Are you saying the prominent New Atheists like Dawkins, etc, had NOT been making their view public before 9/11? You really think that American athiests before that were timid?

Seems to me that the only thing that changed is atheists in the West were given more of a platform for their views, especially about Muslims, a group, coincidentally, that the West were now at war with.
 
#20
The word atheism is somewhat vague - is it supposed to mean a positive belief in materialism, an absence of belief in the god of an organised religion, or the absence of belief in any god?

I am one of those who left Christianity behind many years ago - so by some measures I am an atheist. I still dislike Christianity for its cruelty, and yet I am classed as a 'proponent' here because I do suspect that consciousness isn't physical.

I think a lot of people in the West - particularly in Europe - left Christianity because of its malign effect on society.
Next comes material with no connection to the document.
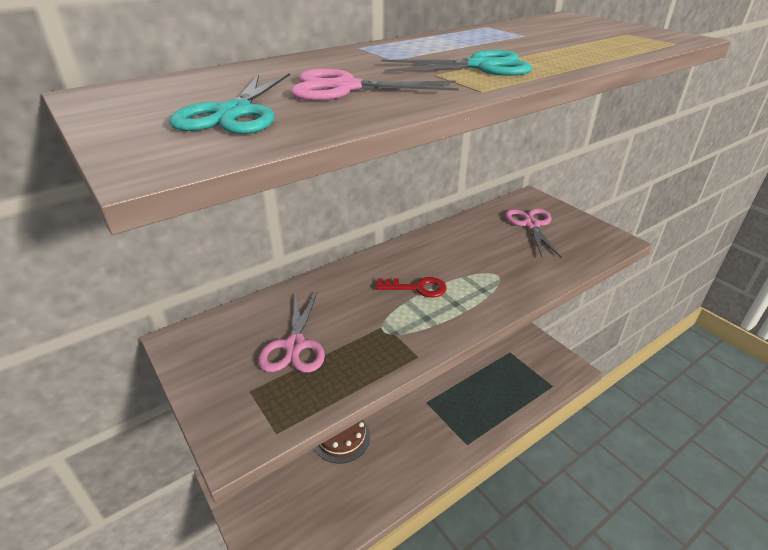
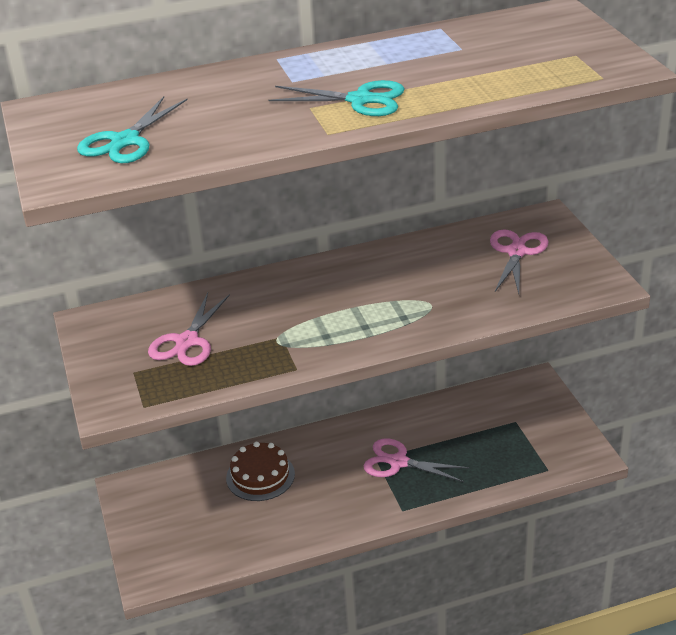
camera: 20 degrees right, 0 degrees up
(344, 88) = (222, 119): pink scissors -> pink scissors (398, 462)
(417, 288) = (335, 306): red key -> none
The war in Northern Ireland, the years of oppression of gay people - or indeed anyone whose sexuality didn't quite fit, the Crusades, the witch burnings, etc etc. Right now, it hardly needs to be said that Islam is no better!

I hope that something will replace the old religions, but it must place tolerance at its core.

David
When professional philosophers in the West use the term 'atheist' they usually just mean someone who doesn't believe in an all-loving, all-knowing, all-powerful God. I think this is a pretty good definition. It does mean, though, that there are a hell of a lot of atheists in the world.